If I do get something like that from her, her leaving for good and stating her intentions as such then yes I shall just leave her be, so thanks for the advice. :(

Posted

Oh wait just a darned minute.....

 

.....

(she's currently staying at her parents btw, and she told me if I want her back I'm going to have to work for it... but should I?)

 

I think I was a little misleading with my reply though, she's only staying with her parents because of the gig tonight, and she had family visiting last night that she wanted to see and can't drive - it wasn't an "It's over, I'm leaving." thing....

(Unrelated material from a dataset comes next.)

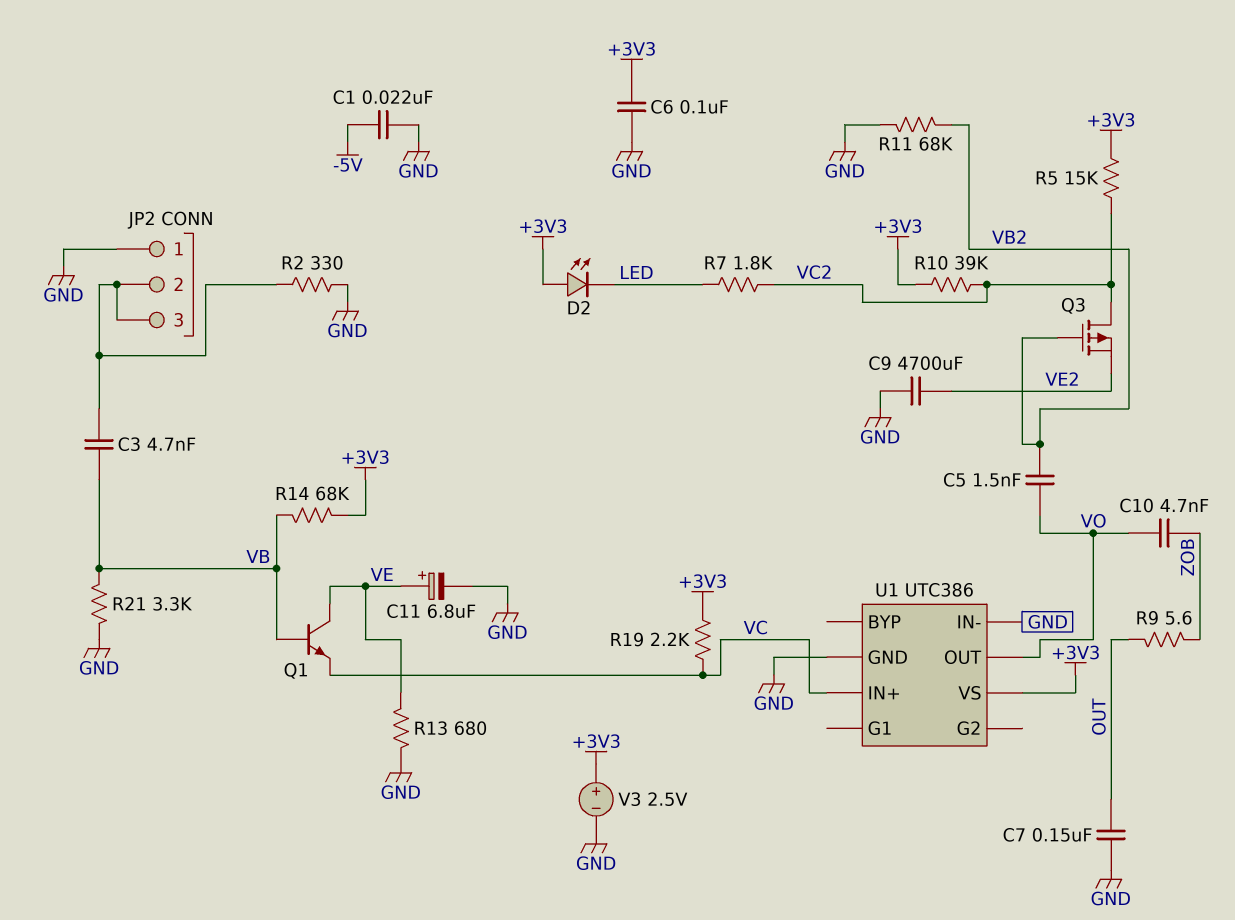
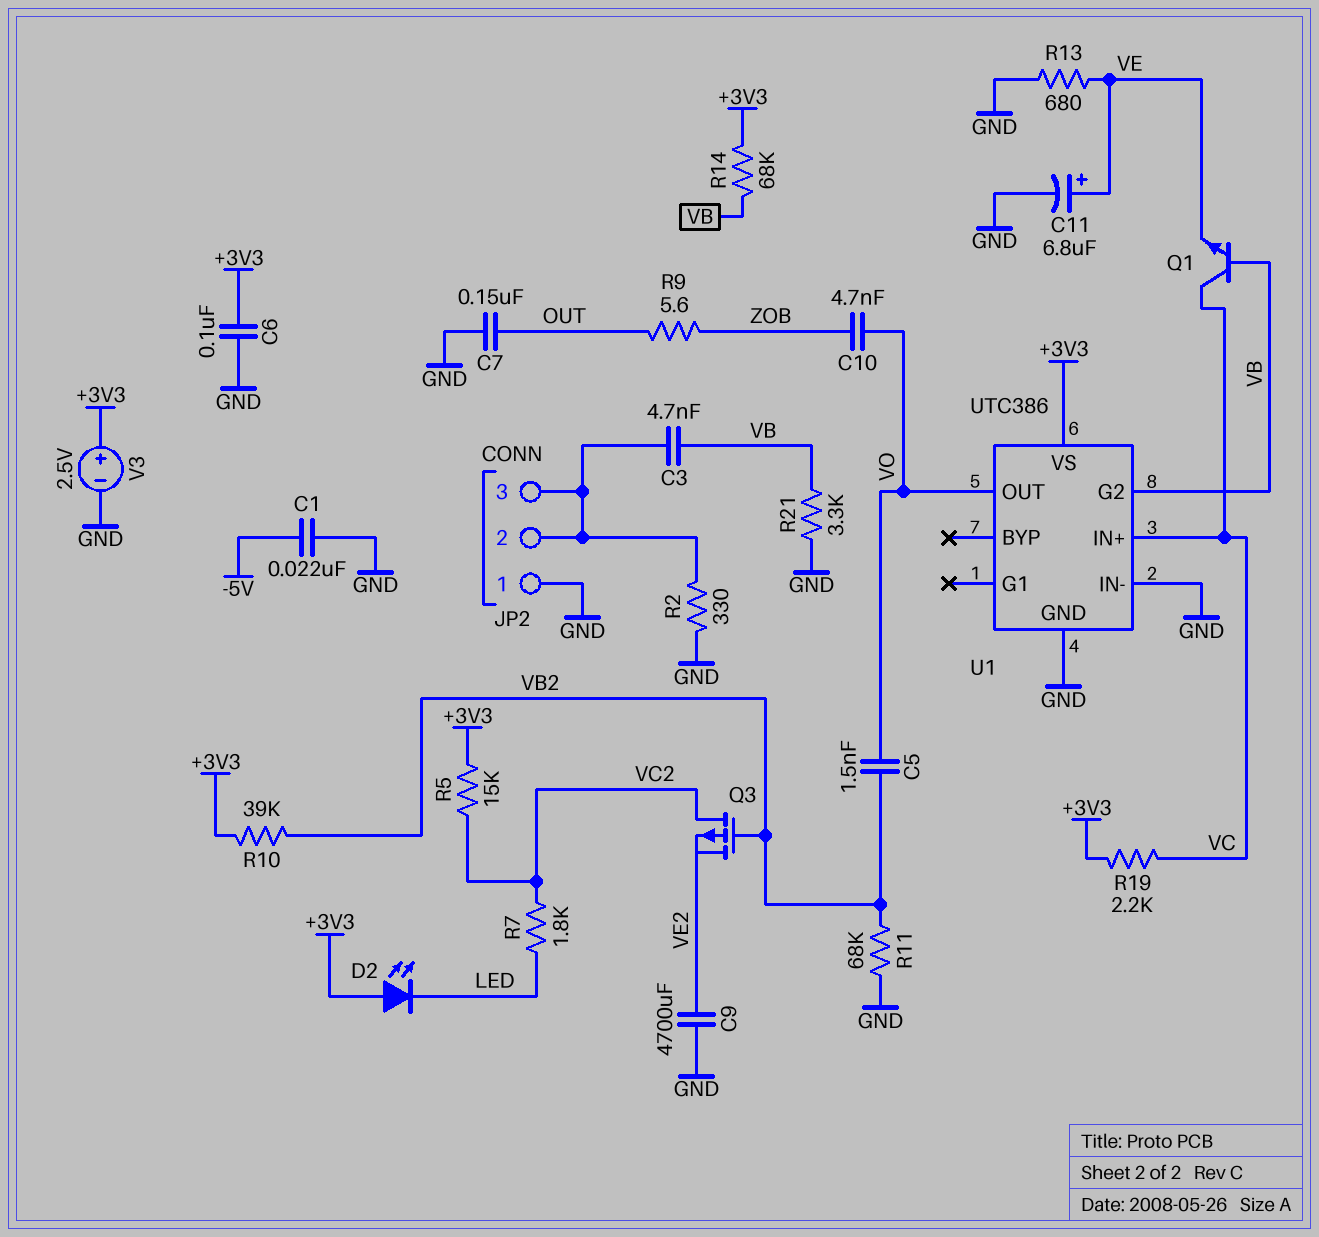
Q1: NPN (B VB, C VE, E VC) -> NPN (B VB, C VC, E VE)
R10: 39k (+3V3, VC2) -> 39k (+3V3, VB2)
U1 pin G2: none -> VB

I'm sorry, I don't want to seem confrontational here, but are you yanking my chain??

 

'Misleading' doesn't cover it!

"She told me if I want her back".... (implying that she has left and is now living with her parents, which is totally what you intended to put over!)

 

-You need to get your head straight dude, because I'll be honest with you, it sounds as if you're weaving a huge issue out of something trivial, because you're bored by yourself and want something to do.....

 

If I do get something like that from her, her leaving for good and stating her intentions as such then yes I shall just leave her be, so thanks for the advice. :(

 

...But as you haven't, and it now sounds as if actually, that's not her intention at all, the whole phekkin' thread is somewhat academic.....

 

talk about making a drama out of a hiccough....!

  • Author
Posted (edited)

Sorry, but no, I wasn't very clear there... she's said she doesn't want to be with me any more after I got a bit snappy with her recently (I made a very poor financial judgement that I'm trying to sort now, so got a bit down I guess) and she said she doesn't feel like I care about her any more. I get the 'Id be more than happy to give up travelling for you, but I feel like you don't care about me any more' - she said a LOT of hurtful things the last time I saw her too, and I haven't spoke to her now for 2 days... that's after living together for 6 months, seeing each other pretty much every day.

Edited by sfl
Posted

Ugh, I don't understand the travel bug much myself.